In previous works, Yarrow et al. [Citation49] found an increase in deoxypyridinoline/creatinine and De la Piedra et al. [Citation36] found an increase in BGP levels in ORX rats, revealing augmented bone remodeling. Ominsky et al. [Citation37] found that administration of OPG–Fc to cynomolgus monkeys decreased levels of biochemical markers of bone turnover (urine N-telopeptide and serum osteocalcin), and the administration of recombinant OPG–Fc to growing pigs produced an inhibition of bone formation and resorption [Citation38]. In contrast with our findings, previous authors found that the administration of TE [Citation49] and TP [Citation50] decreased bone remodeling, triggering a reduction in biochemical markers of bone turnover.

In an interesting article, Xiong et al. [Citation51], incubated osteoblast cell lines with osteoclast precursor cell lines RAW 264.7 and added OPG–Fc to coculture system. These authors demonstrated that, with the addition of OPG, multinucleated giant cells and cortical bone-pit formation counting decreased significantly compared to the control group, showing the negative effects of OPG–Fc on the differentiation of osteoclast precursors.

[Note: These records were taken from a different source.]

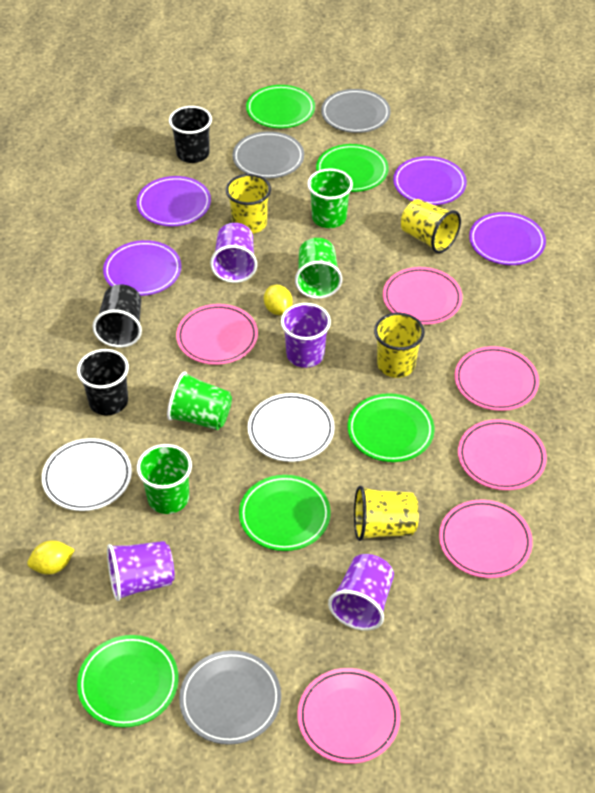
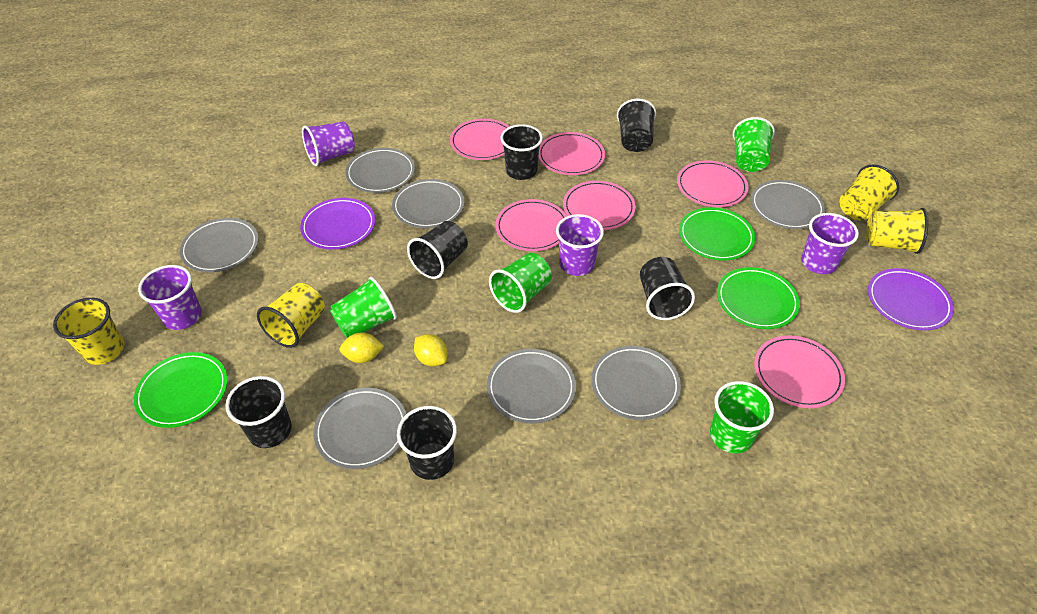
black cup: 3 -> 6
green plate: 5 -> 3
grey plate: 3 -> 7
purple plate: 4 -> 2
white plate: 2 -> 0

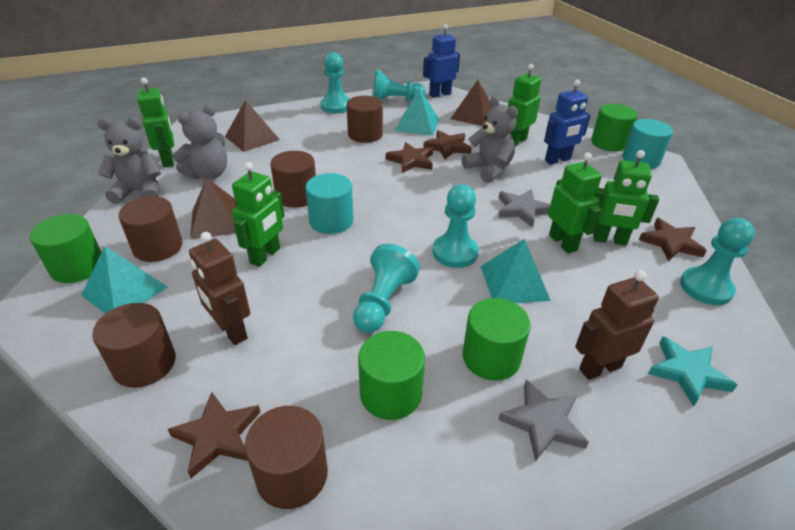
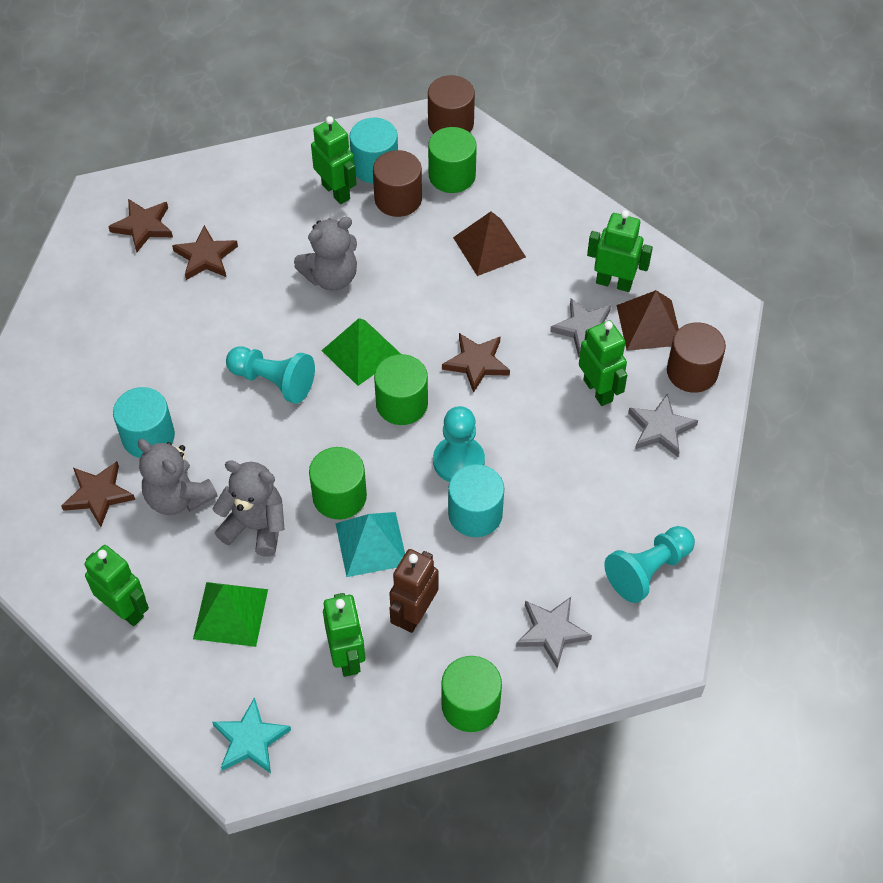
blue robot: 2 -> 0
brown cylinder: 5 -> 3
brown pyramid: 3 -> 2
brown robot: 2 -> 1
green pyramid: 0 -> 2
grey star: 2 -> 3
turquoise cylinder: 2 -> 3
turquoise pawn: 5 -> 3
turquoise pyramid: 3 -> 1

The use of OPG–Fc to prevent orthodontic relapse and to stimulate anchorage in orthodontics [Citation52,Citation53] demonstrates the inhibition of osteoclastogenesis produced by this compound.

It has been demonstrated that testosterone causes osteoclastic apoptosis, ultimately decreasing bone resorption [Citation54]. Age-related bone loss is widely accepted as related to decreased serum levels of circulating sex hormones. At this respect, Risto et al. [Citation55] studied a group of men with a history of distal radius fractures. They found that this group presented lower calcaneal bone density, lower free androgen index, and lower bioavailable testosterone than healthy age-matched controls. Previous studies have shown that the BMD of vertebral bones in men with idiopathic osteoporosis can be increased with testosterone replacement therapy [Citation56]. Long-term testosterone replacement therapy with testosterone undecanoate in middle-aged man with late-onset hypogonadism and metabolic syndrome determines a significant increase in both vertebral BMD and FBMD related to increased serum testosterone levels, possibly independently for estradiol modification [Citation57].

In our work, histopathological description of vertebrae confirms the findings of microtomography in ORX rats treated with OPG–Fc and testosterone.

In conclusion, this work confirms the positive effect of OPG–Fc and testosterone on bone quality in orchidectomized rats, a group that exhibits a deleterious bone in terms of BMD and microtomographic parameters. At the dose levels used in this study, OPG–Fc and testosterone displayed actions that were quite similar, because the higher increase in BMD produced by OPG–Fc was due to the development of a certain degree of osteopetrosis.

Disclosure statement

No potential conflict of interest was reported by the authors.

Additional information

Funding

This work was performed with a grant of Amgen Laboratories, Thousand Oaks, CA, USA.